After our foolish attempt to eat at Ruth's Kosher veggie restaurant on Saturday we walked there today confident it would be open, due to our not realising it was Yom Kippur. But good fresh falafel wraps were still had, at a more Muslim joint further east. And on the walk back the Gelateria dei Neri, which had been closed until yesterday, provided a delicioso mandarino and riso coppa.
An advantage of a later-in-the-year trip is how evening strolls tend to involve impressive evening skies and sunsets. One of the former preceded some window shopping over in the Oltrano, before our last Leo pizza and a stracciatella and pineapple coppa.
We had enough time before we need to catch our train to Pisa this morning for a visit to Santa Maria Novella. New things included the four bays of restored Uccello frescoes from the Green Cloister now on display in the middle of the refectory, prior to being put back in the cloister.

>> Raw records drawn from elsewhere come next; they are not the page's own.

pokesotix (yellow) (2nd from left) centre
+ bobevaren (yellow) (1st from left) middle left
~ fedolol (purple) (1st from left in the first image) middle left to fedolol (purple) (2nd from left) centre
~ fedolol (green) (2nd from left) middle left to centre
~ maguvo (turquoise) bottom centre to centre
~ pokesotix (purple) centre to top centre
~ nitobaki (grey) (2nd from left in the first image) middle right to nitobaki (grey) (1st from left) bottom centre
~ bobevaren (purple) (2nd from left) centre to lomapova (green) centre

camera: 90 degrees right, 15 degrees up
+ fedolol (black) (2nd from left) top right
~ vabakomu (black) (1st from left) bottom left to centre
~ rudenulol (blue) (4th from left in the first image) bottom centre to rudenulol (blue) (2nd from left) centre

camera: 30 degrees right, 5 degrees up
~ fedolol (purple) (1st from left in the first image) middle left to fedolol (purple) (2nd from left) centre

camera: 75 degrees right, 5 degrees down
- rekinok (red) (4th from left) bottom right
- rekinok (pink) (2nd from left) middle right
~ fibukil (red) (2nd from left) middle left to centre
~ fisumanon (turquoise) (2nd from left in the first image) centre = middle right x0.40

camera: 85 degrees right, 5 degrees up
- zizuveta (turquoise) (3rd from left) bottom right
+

The lunettes are all in better shape than the lower panels, with the weather having wrought much damage on the lower. Things noticed included the Filippino Lippi frescoes in the rear of the chapel of Filippo Strozzi featuring some excellent trompe l'oeil; and the last chapel on the right having damaged side lunettes by your actual Duccio.
Checking out, catching the train and bus, and checking in were all problem-free. Much calmer at Pisa Airport than last month, with no queue at the BA check-in desk at all. Minimal snacks again, no flight delays, and a very easy train journey, considering there was a rail strike on. Even colder than Florence, though, which was unseasonably parky and due to warm back up next week. Pah!
Some last thoughts. In recent decades it's become fashionable to downplay Florence's importance as the seat and source of the renaissance and to blame its dominance on Vasari's bias. Having spent time in Pisa, Siena and Florence in recent weeks I'm of the opinion that Florence still rules. We spent a full week here, full of top-notch art thrills, and we didn't go to the Brancacci Chapel, the Uffizi, the Accademia or San Marco. In Pisa two days was enough, and Siena, though I need to return, can be 'done' comprehensively in a week, I think. Also puzzled why Siena was full of Brits where Florence was chocka with Americans.